## [What the task requires]
Please quote exactly the lines below from the line containing "curve: (31, 241) -> (65, 188), moved" to the line containing "line: (303, 1102)", both lines included, and nothing else.

+ + + + +

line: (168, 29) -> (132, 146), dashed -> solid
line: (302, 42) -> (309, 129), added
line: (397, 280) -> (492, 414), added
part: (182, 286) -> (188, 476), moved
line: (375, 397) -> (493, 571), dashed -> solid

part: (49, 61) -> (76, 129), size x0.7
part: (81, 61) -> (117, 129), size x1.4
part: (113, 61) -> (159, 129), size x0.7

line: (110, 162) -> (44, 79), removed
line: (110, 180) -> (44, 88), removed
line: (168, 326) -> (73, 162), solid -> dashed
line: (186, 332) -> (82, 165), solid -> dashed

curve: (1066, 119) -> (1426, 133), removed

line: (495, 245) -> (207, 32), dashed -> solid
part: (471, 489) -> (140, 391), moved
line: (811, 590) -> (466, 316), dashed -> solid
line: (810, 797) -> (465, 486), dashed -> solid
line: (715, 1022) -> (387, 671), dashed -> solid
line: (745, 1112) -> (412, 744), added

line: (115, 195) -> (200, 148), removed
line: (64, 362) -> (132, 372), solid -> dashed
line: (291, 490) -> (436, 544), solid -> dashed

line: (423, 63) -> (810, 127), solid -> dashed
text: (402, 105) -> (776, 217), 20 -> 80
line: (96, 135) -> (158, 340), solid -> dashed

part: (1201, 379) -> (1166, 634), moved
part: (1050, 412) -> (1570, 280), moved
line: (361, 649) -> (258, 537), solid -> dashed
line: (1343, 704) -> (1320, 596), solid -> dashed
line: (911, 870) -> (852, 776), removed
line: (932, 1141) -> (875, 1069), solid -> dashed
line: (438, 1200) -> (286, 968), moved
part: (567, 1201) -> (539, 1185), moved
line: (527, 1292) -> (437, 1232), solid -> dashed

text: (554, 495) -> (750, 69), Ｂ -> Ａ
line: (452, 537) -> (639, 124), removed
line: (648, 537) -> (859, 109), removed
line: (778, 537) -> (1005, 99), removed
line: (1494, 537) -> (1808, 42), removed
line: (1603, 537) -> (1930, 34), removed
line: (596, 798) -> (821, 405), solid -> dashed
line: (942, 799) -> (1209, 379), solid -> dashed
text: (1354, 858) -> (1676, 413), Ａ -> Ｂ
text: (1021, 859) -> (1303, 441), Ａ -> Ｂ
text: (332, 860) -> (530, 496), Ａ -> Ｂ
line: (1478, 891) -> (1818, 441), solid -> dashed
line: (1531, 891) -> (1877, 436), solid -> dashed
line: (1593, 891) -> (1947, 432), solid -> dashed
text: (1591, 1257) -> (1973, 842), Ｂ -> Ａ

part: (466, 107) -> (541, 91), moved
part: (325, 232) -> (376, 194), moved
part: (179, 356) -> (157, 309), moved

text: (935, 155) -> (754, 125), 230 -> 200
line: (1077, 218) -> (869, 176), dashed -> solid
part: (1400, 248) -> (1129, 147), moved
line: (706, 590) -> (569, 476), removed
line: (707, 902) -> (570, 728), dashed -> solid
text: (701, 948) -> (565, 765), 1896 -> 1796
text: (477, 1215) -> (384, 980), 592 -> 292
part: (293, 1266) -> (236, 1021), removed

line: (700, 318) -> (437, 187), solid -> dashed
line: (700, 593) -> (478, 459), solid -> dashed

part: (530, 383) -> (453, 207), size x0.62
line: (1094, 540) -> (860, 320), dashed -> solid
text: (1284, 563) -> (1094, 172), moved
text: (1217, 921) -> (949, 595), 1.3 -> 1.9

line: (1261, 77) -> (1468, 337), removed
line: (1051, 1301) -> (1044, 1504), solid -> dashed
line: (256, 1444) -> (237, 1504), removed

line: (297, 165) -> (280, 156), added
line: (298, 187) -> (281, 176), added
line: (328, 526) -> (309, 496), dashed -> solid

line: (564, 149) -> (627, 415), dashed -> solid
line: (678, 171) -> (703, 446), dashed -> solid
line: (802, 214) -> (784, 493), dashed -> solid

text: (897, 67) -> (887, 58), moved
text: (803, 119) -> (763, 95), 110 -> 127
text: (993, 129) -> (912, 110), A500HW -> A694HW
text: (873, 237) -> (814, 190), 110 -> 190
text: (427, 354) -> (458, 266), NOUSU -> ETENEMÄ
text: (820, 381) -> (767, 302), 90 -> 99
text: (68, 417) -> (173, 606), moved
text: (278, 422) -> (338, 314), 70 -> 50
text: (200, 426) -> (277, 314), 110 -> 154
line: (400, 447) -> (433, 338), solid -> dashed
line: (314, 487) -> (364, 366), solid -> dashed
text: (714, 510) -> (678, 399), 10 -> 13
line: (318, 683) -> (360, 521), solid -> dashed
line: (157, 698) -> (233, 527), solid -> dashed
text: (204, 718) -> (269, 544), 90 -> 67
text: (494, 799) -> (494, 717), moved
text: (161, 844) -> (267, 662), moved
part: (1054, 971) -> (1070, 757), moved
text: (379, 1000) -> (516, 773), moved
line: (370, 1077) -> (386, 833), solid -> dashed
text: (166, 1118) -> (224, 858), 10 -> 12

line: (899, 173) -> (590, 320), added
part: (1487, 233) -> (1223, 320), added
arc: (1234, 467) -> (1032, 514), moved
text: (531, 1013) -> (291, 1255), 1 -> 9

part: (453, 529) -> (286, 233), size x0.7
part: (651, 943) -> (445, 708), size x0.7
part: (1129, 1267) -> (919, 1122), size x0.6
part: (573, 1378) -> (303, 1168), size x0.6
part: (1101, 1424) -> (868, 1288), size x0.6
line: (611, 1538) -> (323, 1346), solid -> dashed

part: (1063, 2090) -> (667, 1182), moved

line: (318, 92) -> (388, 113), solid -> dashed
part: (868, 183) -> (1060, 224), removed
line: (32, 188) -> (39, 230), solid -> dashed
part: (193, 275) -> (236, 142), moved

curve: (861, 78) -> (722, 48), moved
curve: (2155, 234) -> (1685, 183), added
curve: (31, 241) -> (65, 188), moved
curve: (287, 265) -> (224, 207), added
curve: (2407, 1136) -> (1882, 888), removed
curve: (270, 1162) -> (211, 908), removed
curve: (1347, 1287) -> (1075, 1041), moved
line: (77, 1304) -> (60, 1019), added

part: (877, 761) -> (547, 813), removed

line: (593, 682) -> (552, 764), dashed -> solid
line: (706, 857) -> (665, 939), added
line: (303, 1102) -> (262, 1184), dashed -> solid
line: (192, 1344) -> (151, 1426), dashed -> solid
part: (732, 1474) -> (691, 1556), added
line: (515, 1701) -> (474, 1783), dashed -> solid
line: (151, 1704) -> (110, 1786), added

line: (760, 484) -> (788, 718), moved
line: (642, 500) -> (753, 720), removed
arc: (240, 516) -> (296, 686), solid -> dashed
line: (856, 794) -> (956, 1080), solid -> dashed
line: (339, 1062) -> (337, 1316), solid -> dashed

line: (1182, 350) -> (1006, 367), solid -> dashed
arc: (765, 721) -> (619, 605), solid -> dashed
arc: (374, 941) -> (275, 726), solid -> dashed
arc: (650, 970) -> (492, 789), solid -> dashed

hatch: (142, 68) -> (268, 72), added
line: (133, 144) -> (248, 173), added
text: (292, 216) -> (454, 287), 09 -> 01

+ + + + +

## [Response for this exercise]
curve: (31, 241) -> (65, 188), moved
curve: (287, 265) -> (224, 207), added
curve: (2407, 1136) -> (1882, 888), removed
curve: (270, 1162) -> (211, 908), removed
curve: (1347, 1287) -> (1075, 1041), moved
line: (77, 1304) -> (60, 1019), added

part: (877, 761) -> (547, 813), removed

line: (593, 682) -> (552, 764), dashed -> solid
line: (706, 857) -> (665, 939), added
line: (303, 1102) -> (262, 1184), dashed -> solid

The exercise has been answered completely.